Learn more about snowmobile tours in Alaska.

Two snowmobilers in Alaska.
Photo Credit: ATIA, Matt Hage

Fat Biking

With extra wide tires (sometimes outfitted with studs) to keep you stable and increase traction on snow and ice, fat tire bikes are a fantastic way to get out and explore Alaska’s trails in the winter. Locals and visitors alike revel in pedaling along multi-use and singletrack trails year-round thanks to fat tire bikes. Many bike shops offer fat bike rentals complete with pogies – big mitts that fit over the handlebars that you can slide your hands into to keep them toasty while biking. Tour operators lead fat bike rides of varying adventure levels, from leisurely in-town rides on wide multi-use trails to long rides out to glaciers along frozen rivers.

Where to Go

Most of Alaska’s larger towns and cities will have facilities to rent fat tire bikes and to join tours. Particularly popular locations for fat biking include Girdwood, Fairbanks, and Kincaid Park and the Tony Knowles Coastal Trail, both in Anchorage. Adventurous bikers can attempt the Knik Glacier, although this can be dangerous if approached incorrectly, so a guided tour is recommended.

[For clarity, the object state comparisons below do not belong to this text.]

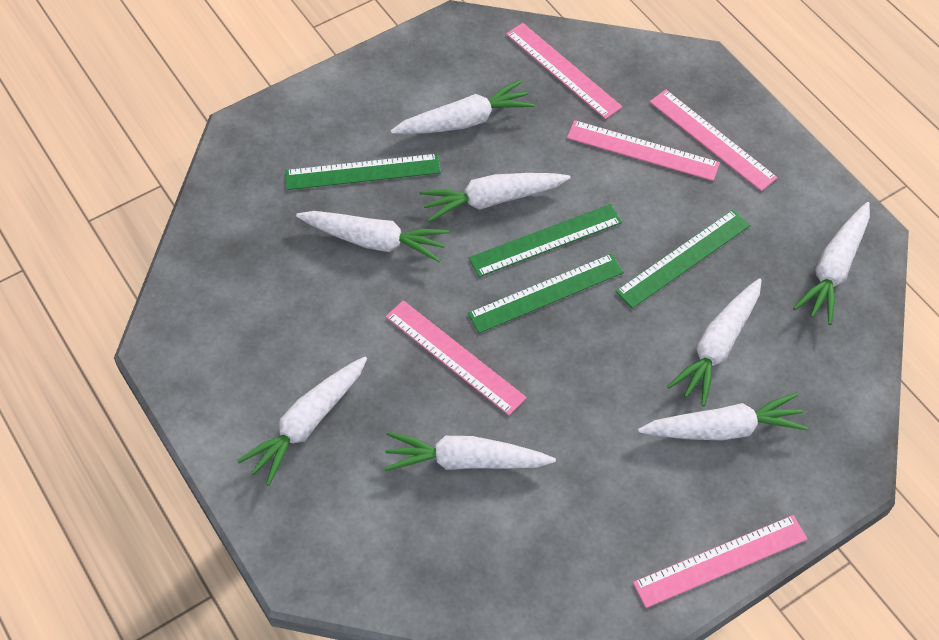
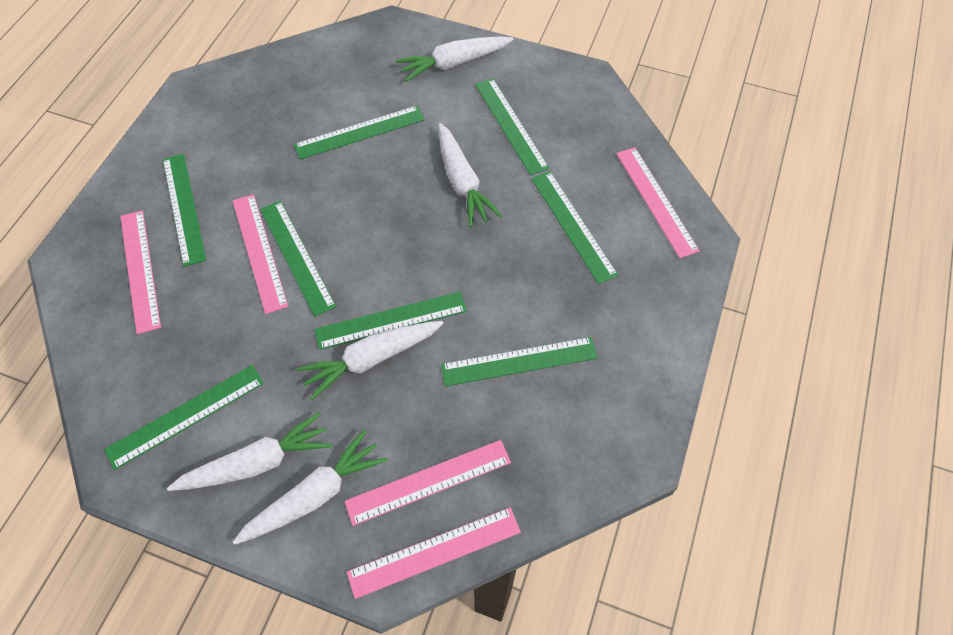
green ruler: 4 -> 8
white carrot: 8 -> 5

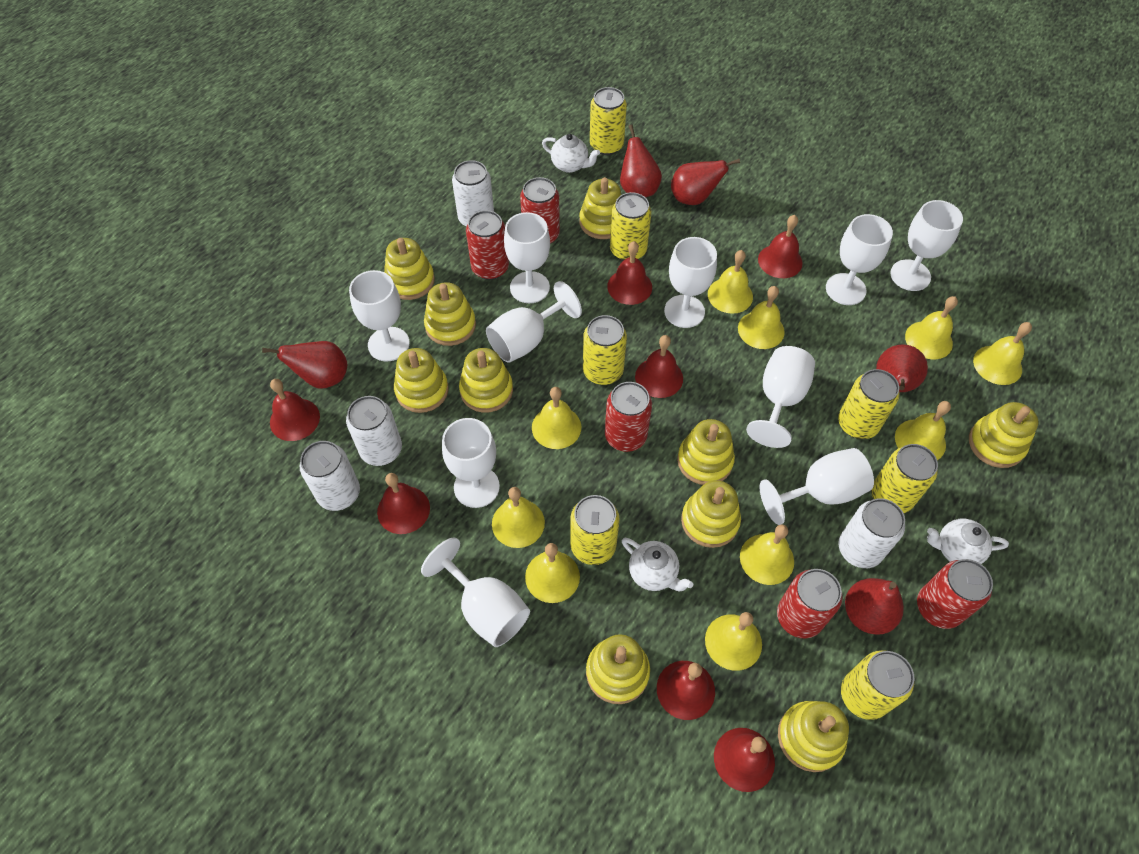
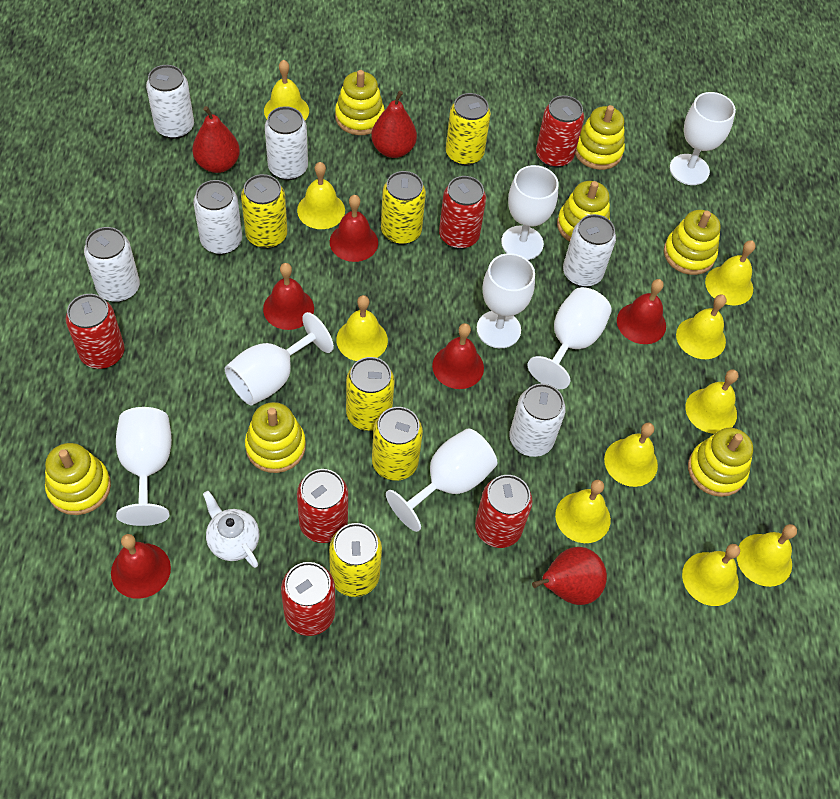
red bell: 7 -> 5
red can: 5 -> 6
red pear: 5 -> 3
white can: 4 -> 6
white goblet: 10 -> 7
white teapot: 3 -> 1
yellow can: 7 -> 6
yellow stacking toy: 10 -> 7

Learn more about biking in Alaska.

Two fat tire bikers bike in front a glacier in Alaska in winter.
Photo Credit: ATIA, Matt Hage


A quintessentially classic winter activity, snowshoeing in Alaska allows you to enjoy hiking trails year-round, even when there’s too much snow for walking. Snowshoes spread your weight over a larger area, allowing you to stay on top of the snow and avoid the dreaded postholing, or sinking into the snow with each step. Ski poles add extra stability and distribute your weight even more. Outfitters throughout the state rent snowshoes and can recommend the best places to go based on recent snow conditions.

Two people snowshoe at Independence Mine State Historical Park in Alaska in winter.
Photo Credit: ATIA, Matt Hage

Ice Skating

For a family-friendly winter activity, rent some skates and venture out for some ice skating fun. In addition to groomed outdoor ice skating rinks in Southcentral and Interior Alaska, several communities groom lakes and lagoons in winter for a more unique skating experience. One of the best outdoor ice skating destinations is Westchester Lagoon near downtown Anchorage. Sections of this large lagoon are groomed into a network of ice skating trails, with warming barrels and free hot chocolate, and family-friendly events throughout the winter. Tanana Lakes in Fairbanks is another hot spot for groomed outdoor ice skating. Backcountry ice skating opportunities abound for those interested in an even bigger adventure, with popular spots including Nancy Lakes, Portage Lake, and Palmer Hay Flats. Always check with local parks & recreation offices on ice conditions before venturing out on backcountry ice skating.

A woman ice skates and Westchester Lagoon in Anchorage Alaska.
Photo Credit: ATIA, Matt Hage

Ice Fishing

Think that fishing is only a summer activity? Think again! Winter fishing charters out of Homer in Southcentral Alaska offer the unique thrill of targeting winter king salmon. You can also join a guided ice fishing trip from Anchorage, Fairbanks, the Kenai Peninsula, and the Mat-Su Valley. These tours provide all the gear that you need and usually include access to a heated ice fishing hut to keep you comfortable for a day on the ice.

A woman and her daughter ice fish in Fairbanks.
Photo Credit: ATIA, Chris McLennan

From natural beauties to extreme sports, Alaska winters really do take the (icy) cake. So put on your snowshoes and head out to explore this winter wonderland.